3. Im Übrigen wir die Klage abgewiesen.
4. Der Kläger hat von den Kosten des Rechtsstreits 78 Prozent und die Beklagte 22 Prozent zu tragen.
5. Das Urteil ist vorläufig vollstreckbar. Die Parteien können jedoch die Vollstreckung durch Sicherheitsleistung abwenden, wenn nicht die Gegenseite vor der Vollstreckung Sicherheit in gleicher Höhe leistet. Die Sicherheitsleistung beträgt hinsichtlich der Unterlassungsverpflichtung 5.000 Euro und hinsichtlich des Kostenerstattungsanspruchs 110 Prozent des jeweils zu vollstreckenden Betrages.

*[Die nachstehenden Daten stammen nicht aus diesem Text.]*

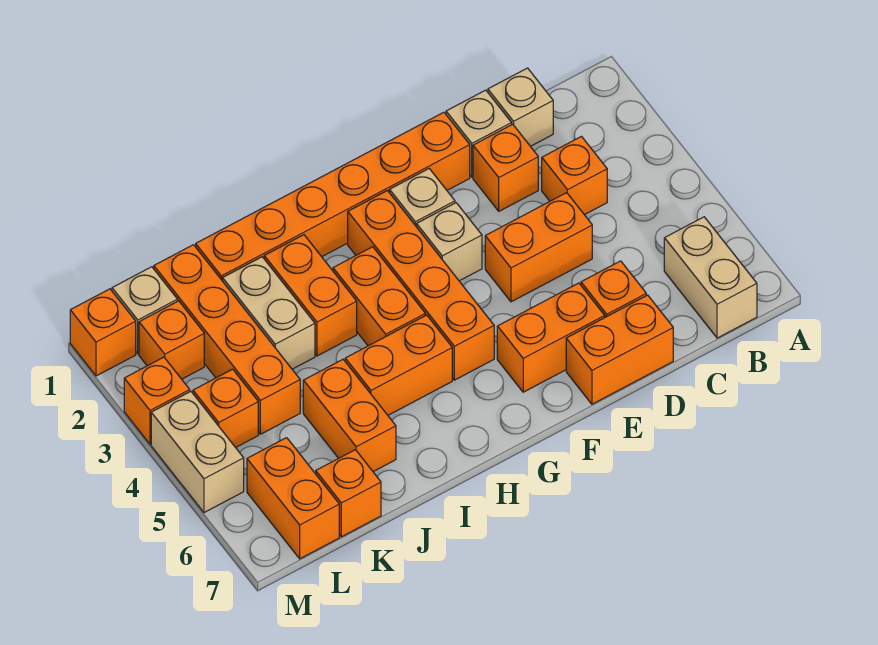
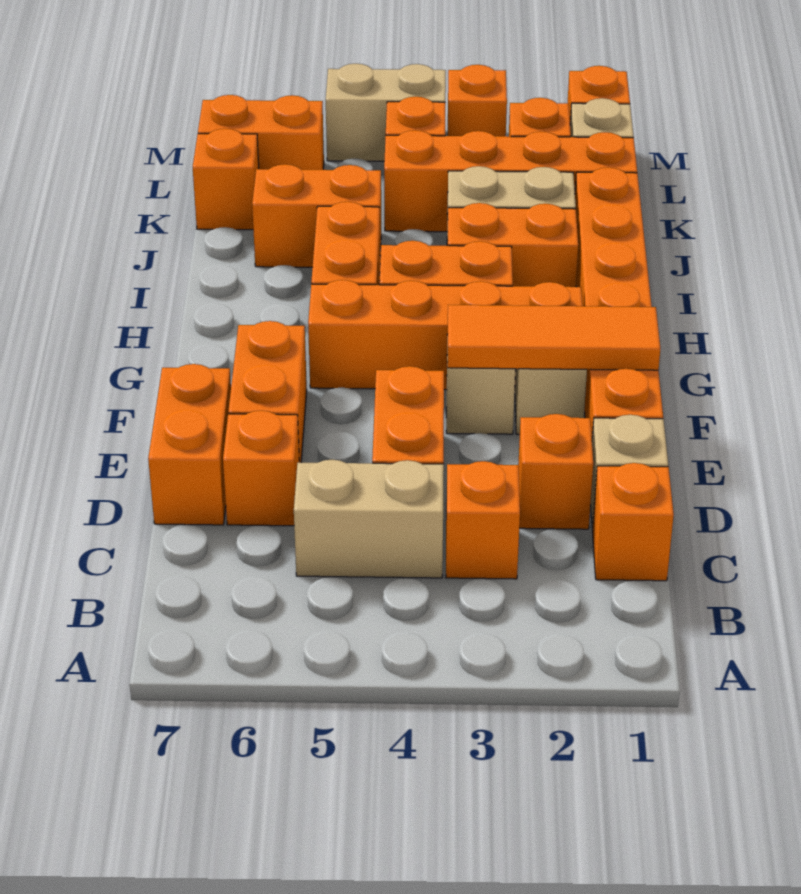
tan brick B6:B7 level 1 -> tan brick C4:C5 level 1
tan brick C1 level 1 -> orange brick C1 level 1
none -> orange tile F1:F3 level 2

6. Die Revision wird zugelassen.
Gründe
I. Der Kläger macht als klagebefugter Verbraucherverband gegen die Beklagte, eine Genossenschaftsbank, Ansprüche auf Unterlassung nach dem UKlaG und Beseitigungs- und Auskunftsansprüche nach dem UWG geltend.

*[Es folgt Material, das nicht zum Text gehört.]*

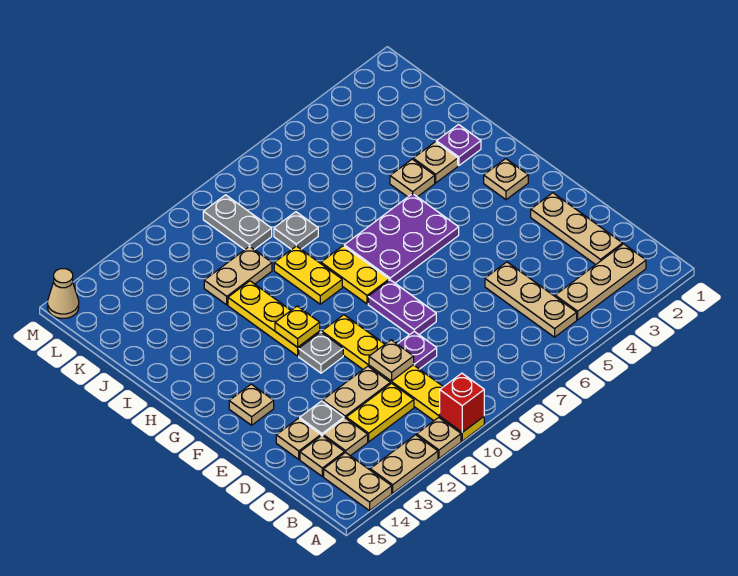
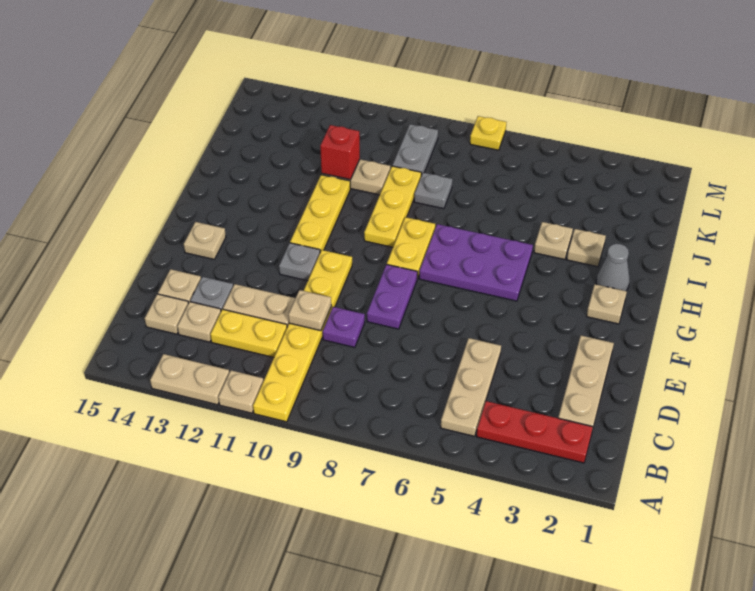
red brick A10 level 2 -> red brick J11 level 2
tan plate A14:B14 level 1 -> none
tan plate B2:B4 level 1 -> red plate B2:B4 level 1
yellow plate G11 level 2 -> yellow plate M7 level 1
none -> grey cone H2 level 1
yellow plate H9:I9 level 1 -> yellow plate H9:J9 level 1
purple plate I2 level 1 -> none
tan cone M15 level 1 -> none

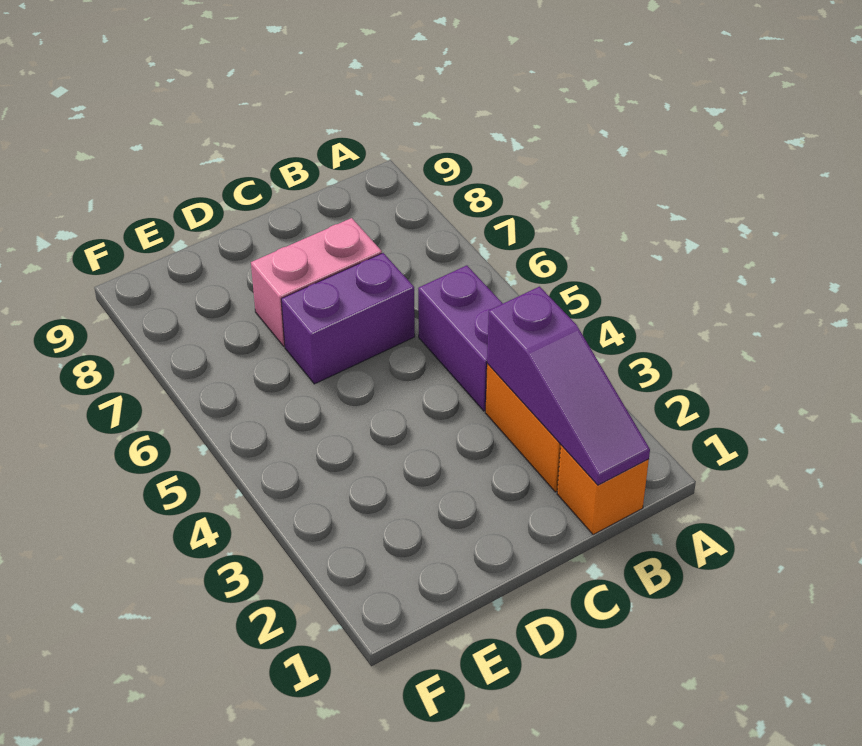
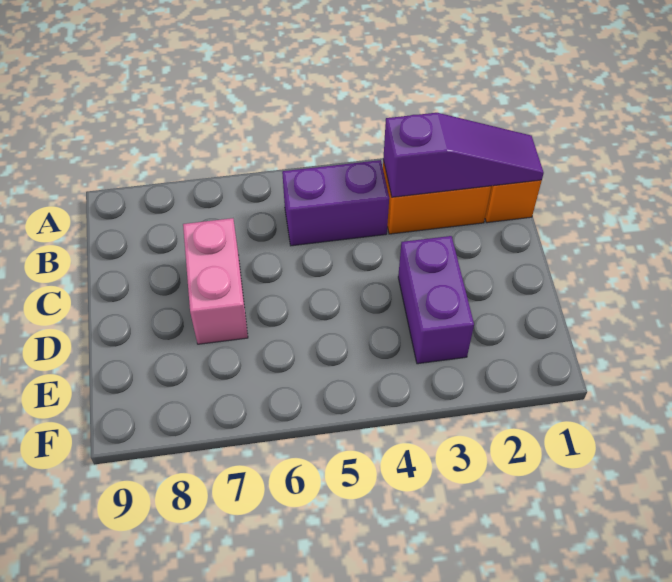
purple brick C6:D6 level 1 -> purple brick D3:E3 level 1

Im Einzelnen wendet sich der Kläger gegen die Erhebung von Verwahrentgelt bei Girokonten und Tagesgeldkonten. Daneben begehrt der Kläger noch Unterlassung der Verwendung von Klauseln zur Erhebung von Kosten für die Ersatzausstellung einer Debitkarte/BankCard bzw. Ersatz-PIN.
Die Beklagte bietet die Girokonten "DeinKonto" (Kontoführungsgebühren 4,90 Euro), "DeinKonto inkl. PlusPaket" (Kontoführungsgebühren 8,90 Euro) sowie das Girokonto "Free" ohne Kontoführungsgebühren an. Daneben bietet die Beklagte auch die Tagesgeldkonten xxxCash und xxxCash Online an. Hierbei handelt es sich um Sichteinlagen mit täglicher Fälligkeit und einer gestaffelten variablen Verzinsung. Verfügungen sind täglich von diesen Konten möglich; zum Zahlungsverkehr können diese Konten nicht genutzt werden.
Zum 01. August 2020 brachte die Beklagte "Änderungen des Preis- und Leistungsverzeichnisses, Entgeltinformationen, Änderung der Sonderbedingungen und aktuelle Datenschutzhinweise zum 01. August 2020" in den Verkehr. Diese nutzt die Beklagte bei Kontoeröffnungen ab diesem Zeitpunkt. Eine Einbeziehung in Bestandsverträge erfolgt nur nach Unterzeichnung einer Zusatzvereinbarung.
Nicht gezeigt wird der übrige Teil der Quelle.